Especially when you are single. At least according to them! We say it is better to avoid talking beyond “Aap Kaise Ho? OK, Namastey!” because of all of the following reasons!
1. “Beta, tum bhi koi pasand karlo, shaadi karlo jaldi se ab”
I never knew getting a groom is equal to buying clothes, aunty!

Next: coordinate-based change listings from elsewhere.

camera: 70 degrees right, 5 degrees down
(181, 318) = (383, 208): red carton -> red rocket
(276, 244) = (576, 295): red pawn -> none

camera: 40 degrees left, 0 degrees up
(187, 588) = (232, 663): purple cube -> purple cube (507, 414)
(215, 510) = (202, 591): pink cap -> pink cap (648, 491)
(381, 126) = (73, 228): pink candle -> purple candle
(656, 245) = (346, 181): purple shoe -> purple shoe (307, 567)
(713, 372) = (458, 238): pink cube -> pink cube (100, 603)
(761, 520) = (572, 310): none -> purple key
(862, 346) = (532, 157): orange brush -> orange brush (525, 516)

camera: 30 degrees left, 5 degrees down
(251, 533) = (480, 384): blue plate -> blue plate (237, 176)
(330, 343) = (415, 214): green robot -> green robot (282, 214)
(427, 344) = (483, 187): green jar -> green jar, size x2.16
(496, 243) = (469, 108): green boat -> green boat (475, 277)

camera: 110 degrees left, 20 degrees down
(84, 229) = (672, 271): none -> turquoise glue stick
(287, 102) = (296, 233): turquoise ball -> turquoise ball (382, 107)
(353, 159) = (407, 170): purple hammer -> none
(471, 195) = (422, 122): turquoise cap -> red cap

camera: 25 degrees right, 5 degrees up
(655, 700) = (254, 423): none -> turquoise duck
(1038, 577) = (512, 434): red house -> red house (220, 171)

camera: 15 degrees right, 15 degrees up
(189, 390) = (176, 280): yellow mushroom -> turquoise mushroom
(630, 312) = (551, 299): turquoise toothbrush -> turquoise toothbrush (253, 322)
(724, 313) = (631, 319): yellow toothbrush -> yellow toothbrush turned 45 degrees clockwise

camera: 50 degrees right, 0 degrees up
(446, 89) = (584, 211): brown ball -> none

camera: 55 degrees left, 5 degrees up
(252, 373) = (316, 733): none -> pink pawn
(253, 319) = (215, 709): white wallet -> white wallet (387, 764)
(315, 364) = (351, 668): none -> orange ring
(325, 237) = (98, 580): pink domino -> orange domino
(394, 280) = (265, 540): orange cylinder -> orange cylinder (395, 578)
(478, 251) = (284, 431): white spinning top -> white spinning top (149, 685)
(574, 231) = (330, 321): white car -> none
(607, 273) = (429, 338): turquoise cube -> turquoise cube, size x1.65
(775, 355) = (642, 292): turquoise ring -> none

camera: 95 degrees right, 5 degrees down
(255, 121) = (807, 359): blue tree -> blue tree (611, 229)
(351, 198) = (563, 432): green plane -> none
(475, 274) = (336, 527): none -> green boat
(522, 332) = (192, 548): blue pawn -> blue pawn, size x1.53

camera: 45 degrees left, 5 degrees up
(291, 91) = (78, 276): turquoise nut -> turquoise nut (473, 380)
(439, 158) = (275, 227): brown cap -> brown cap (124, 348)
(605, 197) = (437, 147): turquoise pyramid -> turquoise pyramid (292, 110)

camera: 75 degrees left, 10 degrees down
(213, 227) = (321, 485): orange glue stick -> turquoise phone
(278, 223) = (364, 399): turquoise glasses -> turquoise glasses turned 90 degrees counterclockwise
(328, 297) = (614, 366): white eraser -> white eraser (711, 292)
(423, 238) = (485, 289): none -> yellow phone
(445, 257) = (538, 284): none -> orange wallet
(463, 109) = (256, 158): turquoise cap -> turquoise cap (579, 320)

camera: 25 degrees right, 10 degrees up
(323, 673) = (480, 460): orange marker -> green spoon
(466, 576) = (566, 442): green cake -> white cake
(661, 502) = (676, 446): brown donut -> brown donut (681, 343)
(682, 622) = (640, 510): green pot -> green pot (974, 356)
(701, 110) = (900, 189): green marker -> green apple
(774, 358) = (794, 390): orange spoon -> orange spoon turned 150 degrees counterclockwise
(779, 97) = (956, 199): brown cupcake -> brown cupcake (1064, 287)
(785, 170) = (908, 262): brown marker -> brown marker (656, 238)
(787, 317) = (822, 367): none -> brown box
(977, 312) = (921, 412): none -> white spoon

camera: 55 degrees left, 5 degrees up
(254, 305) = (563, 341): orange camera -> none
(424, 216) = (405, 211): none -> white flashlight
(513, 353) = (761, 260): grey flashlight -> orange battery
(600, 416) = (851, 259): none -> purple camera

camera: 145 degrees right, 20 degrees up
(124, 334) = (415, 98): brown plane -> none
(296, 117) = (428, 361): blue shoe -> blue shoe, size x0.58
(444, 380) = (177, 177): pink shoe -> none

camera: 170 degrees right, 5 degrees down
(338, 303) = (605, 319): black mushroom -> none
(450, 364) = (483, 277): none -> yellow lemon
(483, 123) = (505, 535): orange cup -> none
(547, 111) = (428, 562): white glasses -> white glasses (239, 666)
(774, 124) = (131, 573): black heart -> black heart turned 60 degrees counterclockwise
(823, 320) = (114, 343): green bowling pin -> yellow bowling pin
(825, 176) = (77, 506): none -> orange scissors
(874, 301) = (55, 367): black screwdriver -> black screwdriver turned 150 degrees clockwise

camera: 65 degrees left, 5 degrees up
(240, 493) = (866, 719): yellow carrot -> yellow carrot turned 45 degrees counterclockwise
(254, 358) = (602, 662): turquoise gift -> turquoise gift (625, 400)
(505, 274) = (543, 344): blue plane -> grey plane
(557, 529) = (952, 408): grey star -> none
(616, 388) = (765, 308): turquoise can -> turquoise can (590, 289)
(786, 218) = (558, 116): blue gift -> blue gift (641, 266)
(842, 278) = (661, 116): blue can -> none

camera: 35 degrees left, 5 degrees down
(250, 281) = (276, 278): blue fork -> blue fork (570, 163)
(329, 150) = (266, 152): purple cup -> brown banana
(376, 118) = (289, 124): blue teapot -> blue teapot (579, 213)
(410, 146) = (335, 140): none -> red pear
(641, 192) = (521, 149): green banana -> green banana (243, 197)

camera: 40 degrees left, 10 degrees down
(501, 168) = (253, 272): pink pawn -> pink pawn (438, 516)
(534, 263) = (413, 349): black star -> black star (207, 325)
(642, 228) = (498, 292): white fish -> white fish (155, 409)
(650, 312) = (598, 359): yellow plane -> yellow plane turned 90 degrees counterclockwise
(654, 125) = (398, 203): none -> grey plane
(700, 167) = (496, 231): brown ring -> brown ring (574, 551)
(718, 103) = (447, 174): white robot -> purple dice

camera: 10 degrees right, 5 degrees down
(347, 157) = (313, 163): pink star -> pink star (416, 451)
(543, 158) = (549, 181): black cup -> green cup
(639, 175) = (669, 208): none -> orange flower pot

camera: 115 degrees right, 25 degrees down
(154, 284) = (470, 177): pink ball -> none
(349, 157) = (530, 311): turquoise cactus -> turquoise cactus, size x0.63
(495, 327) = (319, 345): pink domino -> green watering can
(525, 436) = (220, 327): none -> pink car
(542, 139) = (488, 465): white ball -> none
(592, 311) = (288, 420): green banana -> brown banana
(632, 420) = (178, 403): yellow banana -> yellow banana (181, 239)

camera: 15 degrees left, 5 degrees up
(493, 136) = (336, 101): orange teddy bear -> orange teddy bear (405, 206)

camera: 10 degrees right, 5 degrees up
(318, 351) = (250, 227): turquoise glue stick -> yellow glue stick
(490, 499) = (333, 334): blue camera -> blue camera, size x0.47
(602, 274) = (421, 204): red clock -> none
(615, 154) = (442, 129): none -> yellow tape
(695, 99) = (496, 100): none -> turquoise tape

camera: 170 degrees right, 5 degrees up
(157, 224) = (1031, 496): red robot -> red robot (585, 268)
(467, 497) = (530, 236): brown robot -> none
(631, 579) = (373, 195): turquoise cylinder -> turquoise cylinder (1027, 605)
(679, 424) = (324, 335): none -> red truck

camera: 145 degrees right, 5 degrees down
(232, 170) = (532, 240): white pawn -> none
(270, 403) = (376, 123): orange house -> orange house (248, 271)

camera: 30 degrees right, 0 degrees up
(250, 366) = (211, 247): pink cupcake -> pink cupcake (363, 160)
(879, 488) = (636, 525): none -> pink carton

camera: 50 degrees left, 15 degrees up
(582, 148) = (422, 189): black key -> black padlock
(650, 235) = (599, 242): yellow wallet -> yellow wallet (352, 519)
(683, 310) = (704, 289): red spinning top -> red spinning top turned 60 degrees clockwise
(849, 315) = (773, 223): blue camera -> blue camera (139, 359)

2. “Koi munda/ladka pasand aya yahaan toh bata de, hum baat kar lenge!”
You guys are impossible!
3. “Ladkiyon pe dorey daalna shuru kar de ab tu”
Let me start with you!
4. “Agla number tera.”
Same shit every time!
5. “Boyfriend-Shoyfriend nahi hai tera?”
Aapko to zaroor bataungi!
6. “Ye ladka kaun hai, boy friend hai tera?”
Matlab kuch bhi,haan!
7. “Khana aur sharab choddh aur ladki pasand kar.”
These guys can’t even let us enjoy this damned shaadi!
8. “Tum abhi bhi kuwari ho? Koi ladka nai hai life mein?”
Why did I accept this wedding’s invite!
9. “Tu fikar mat kar teri shaadi main karaungi!”
What a fucking relief!
10. “Abhi tak shaadi nahi ki? Gay ban gaye ho kya?”
“Yes, aunty, meet my partner, Gopi” (Stupid aunty!)
11. “Koi ameer munda/ladka dekh le!”
“Waah, massi isiliye toh main yahaan aayi thi!”
12. “Thoda figure ka dhyaan rakh, shaadi karni hai ya nai, tuney?”
(Nahi!) Ji, Zaroor!
13. “Jao DJ pe dance karo, aise rishtey bohat aatey hai!”
Thank you aunty, I never knew I had to give performances to earn proposals!
The next time you happen to be at a “shaadi”, make sure you dance with the baraati. Those people happen to be single, fun or sick of the ‘shaadi karlo’ conversations. They drink, they eat, they dance and they CONQUER their lives.